I am trying to load a .csv file into spark using this code:

from pyspark.sql import SparkSession
from pyspark.sql.functions import *
from pyspark.sql.types import *
from pyspark.sql import Window


spark = SparkSession.builder.appName('Demo').master('local').getOrCreate()

pathData = '/home/data/departuredelays.csv'

schema = StructType([
            StructField('date', StringType()),
            StructField('delay', IntegerType()),
            StructField('distance', IntegerType()),
            StructField('origin', StringType()),
            StructField('destination', StringType()),
            ])

flightsDelatDf = (spark
                  .read
                  .format('csv')
                  .option('path', pathData)
                  .option('header', True)
                  .option("schema", schema)
                  .load()
                  )

When I check the schema, i see that column delay and distance are shown as type string whereas in the schema, I have defined them as integers

flightsDelatDf.printSchema()

root
 |-- date: string (nullable = true)
 |-- delay: string (nullable = true)
 |-- distance: string (nullable = true)
 |-- origin: string (nullable = true)
 |-- destination: string (nullable = true)

But if I read the file using .schema(schema) instead of using .option('schema', schema) to specify schema :

flightsDelatDf = (spark
                  .read
                  .format('csv')
                  .option('path', pathData)
                  .option('header', True)
                  .schema(schema)
                  .load()
                  )

I see that the column data types are aligned with what I have specified.

flightsDelatDf.printSchema()

root
 |-- date: string (nullable = true)
 |-- delay: integer (nullable = true)
 |-- distance: integer (nullable = true)
 |-- origin: string (nullable = true)
 |-- destination: string (nullable = true)

Does anyone why in the first type, the data types are not aligned with the schema defined, whereas they are in the second type?

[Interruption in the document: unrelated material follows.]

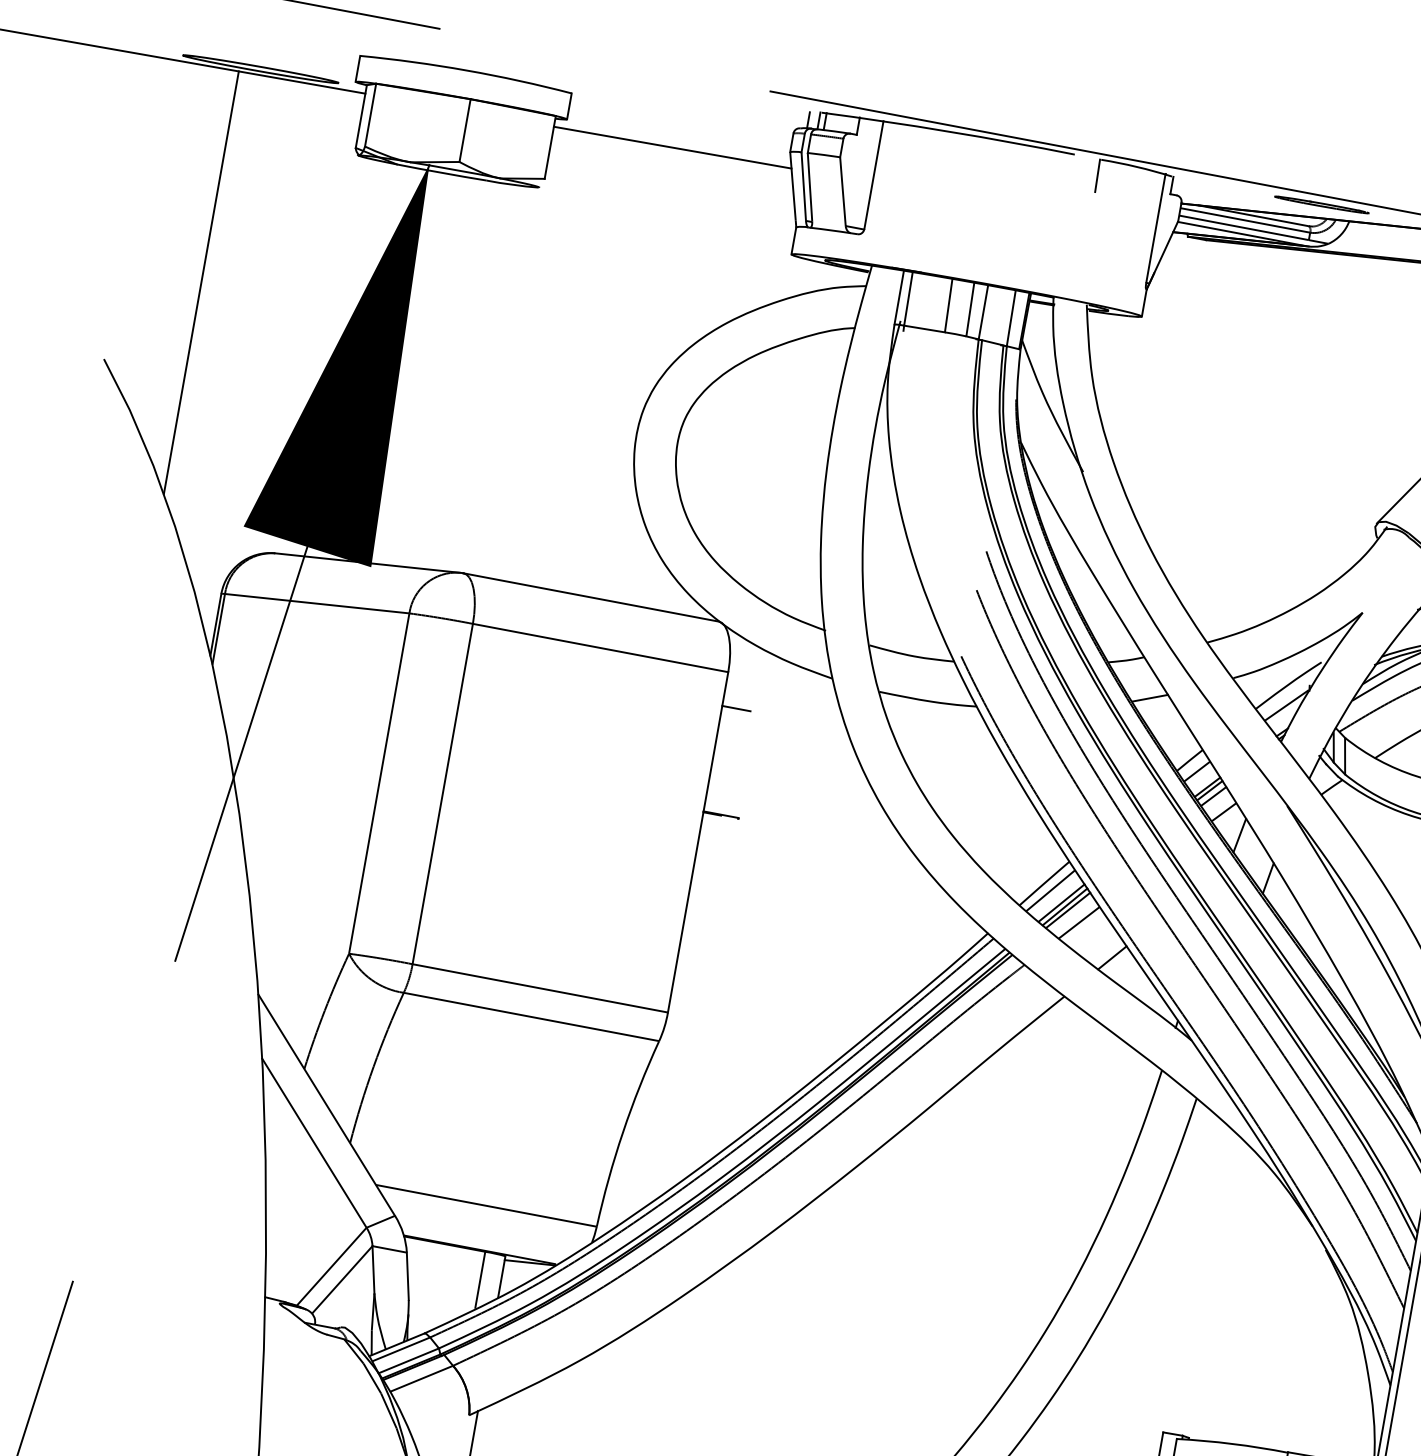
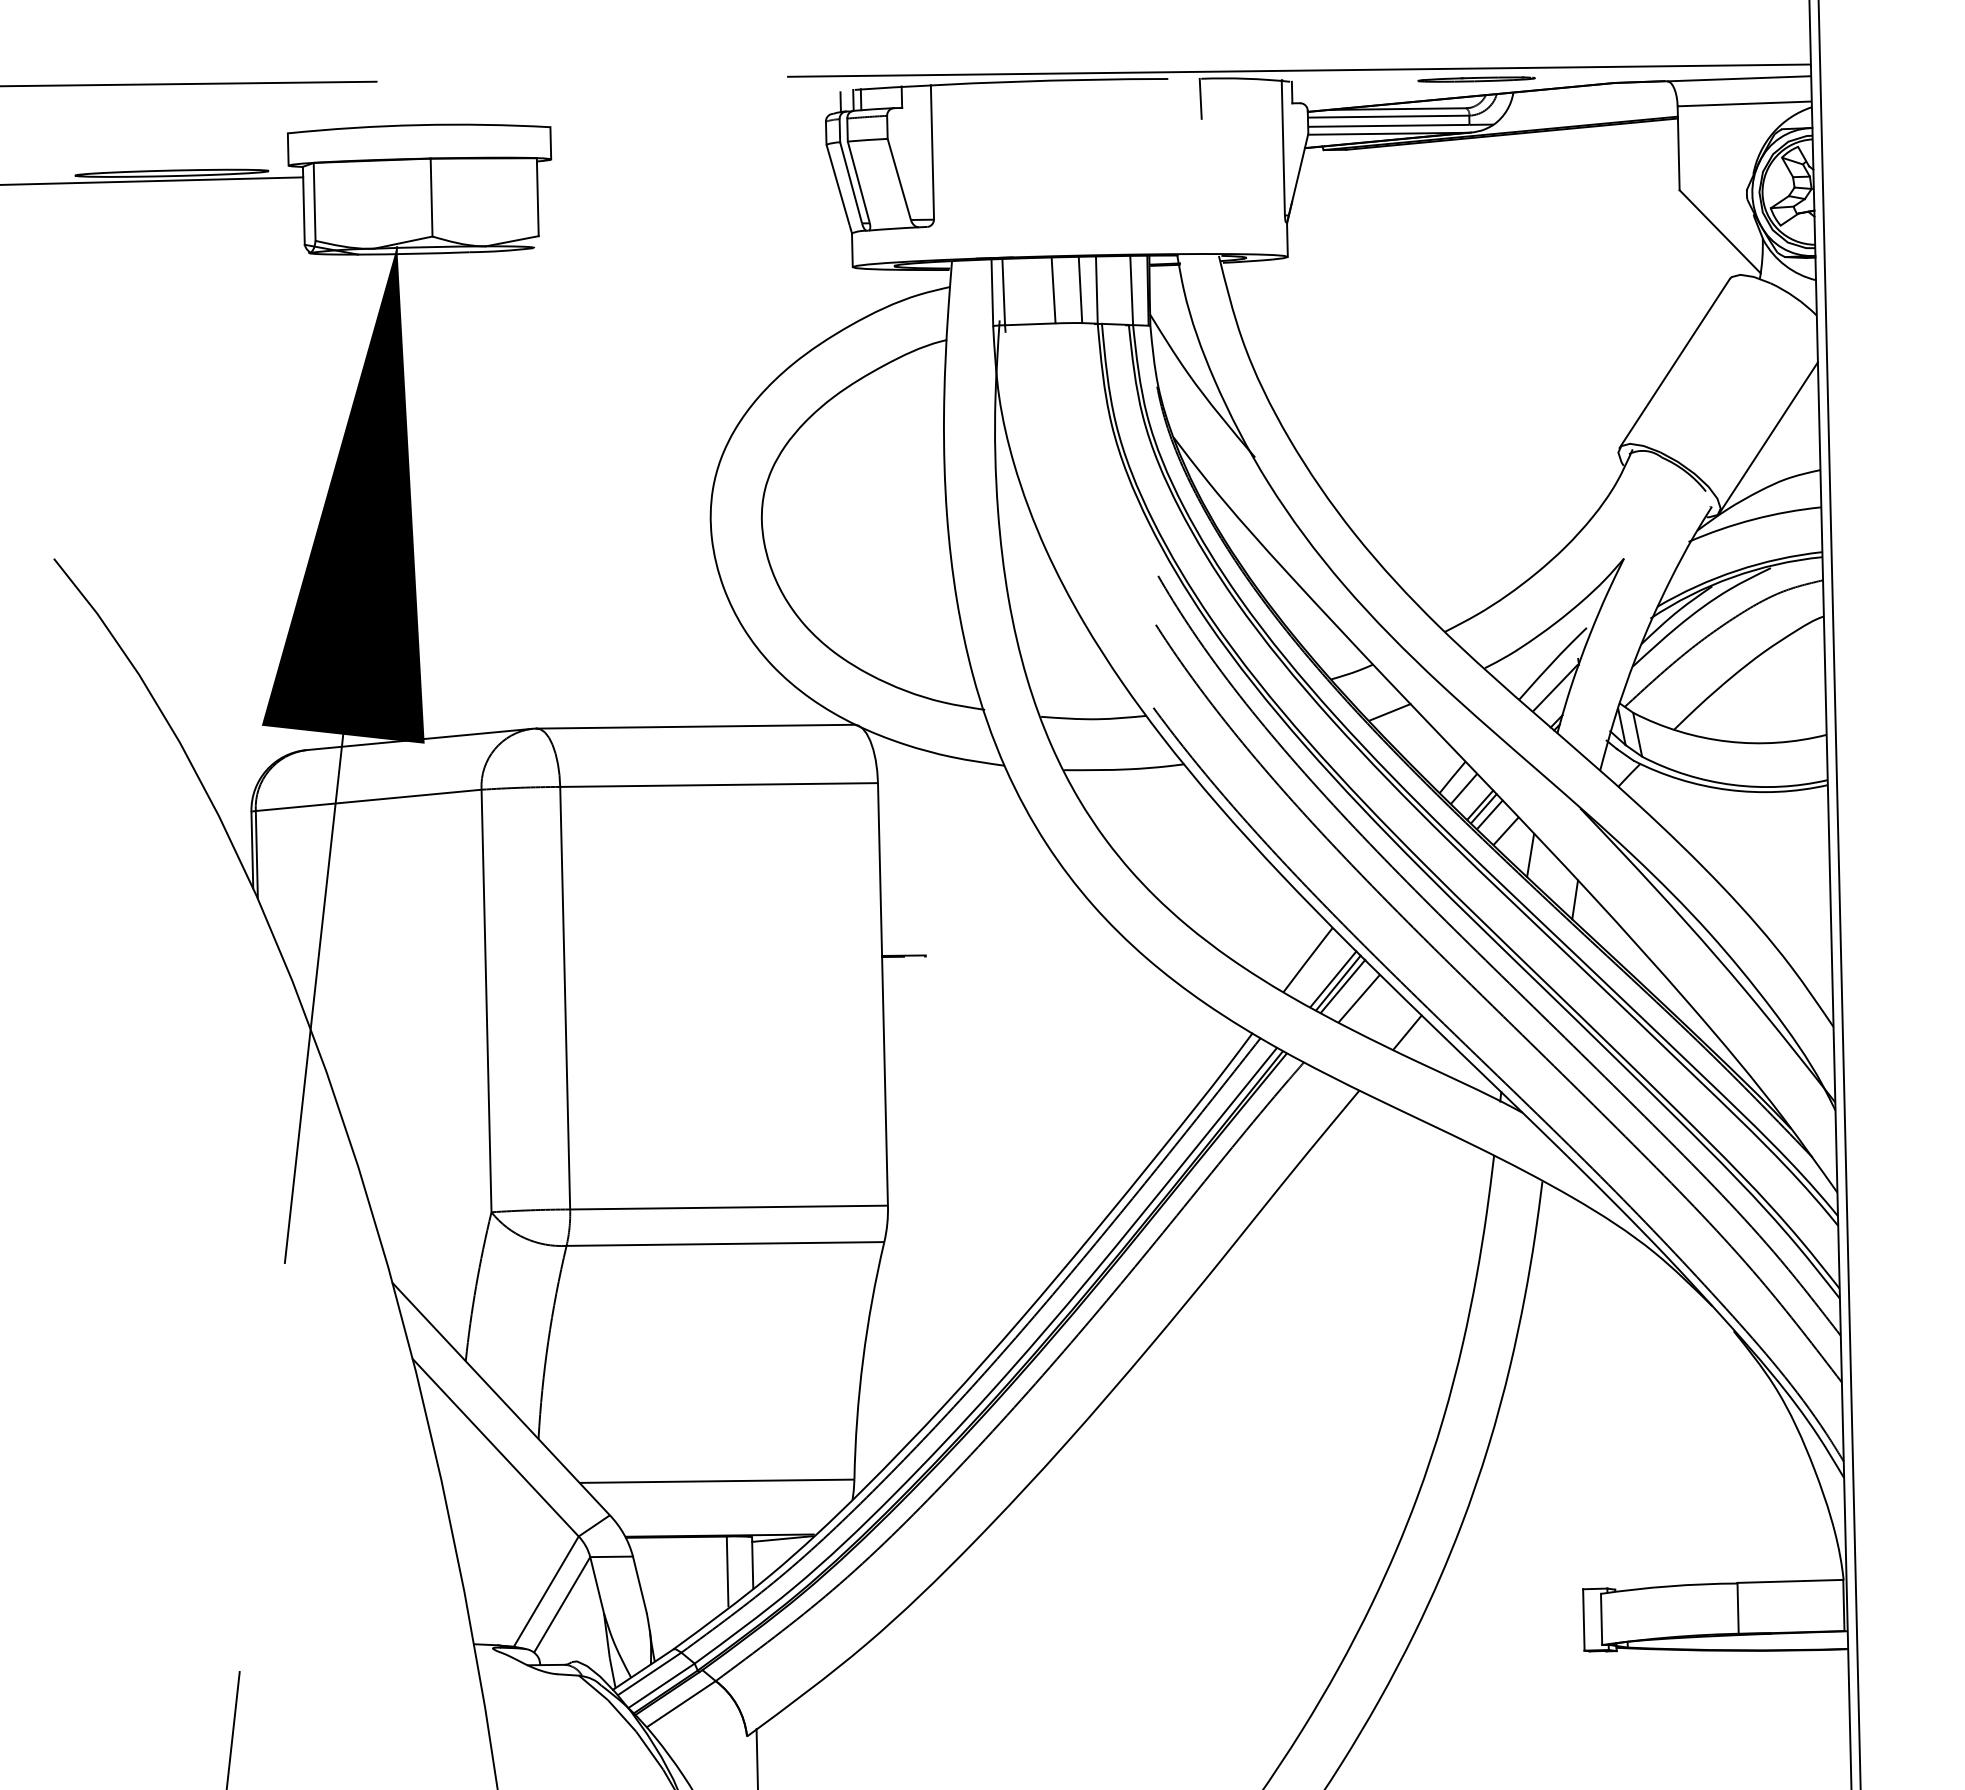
line: (672, 147) -> (684, 167), removed
line: (201, 282) -> (152, 443), removed
line: (736, 708) -> (896, 824), removed
line: (1050, 890) -> (1316, 966), removed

Thanks in advance.


Solution

  • Incorrect Method (option("schema", schema)): Since .option() is not intended to directly analyze and apply a schema object, the StructType schema is not applied in this way. Because .option() designed for straightforward key-value settings, PySpark by default assumes the schema from the CSV file.

    The correct technique is schema(schema); it is especially made to take in a StructType schema and apply it to the DataFrame while it is being read from the CSV file. This guarantees that the columns in the DataFrame have the same data types as those listed in the schema.

    Hope this answers your question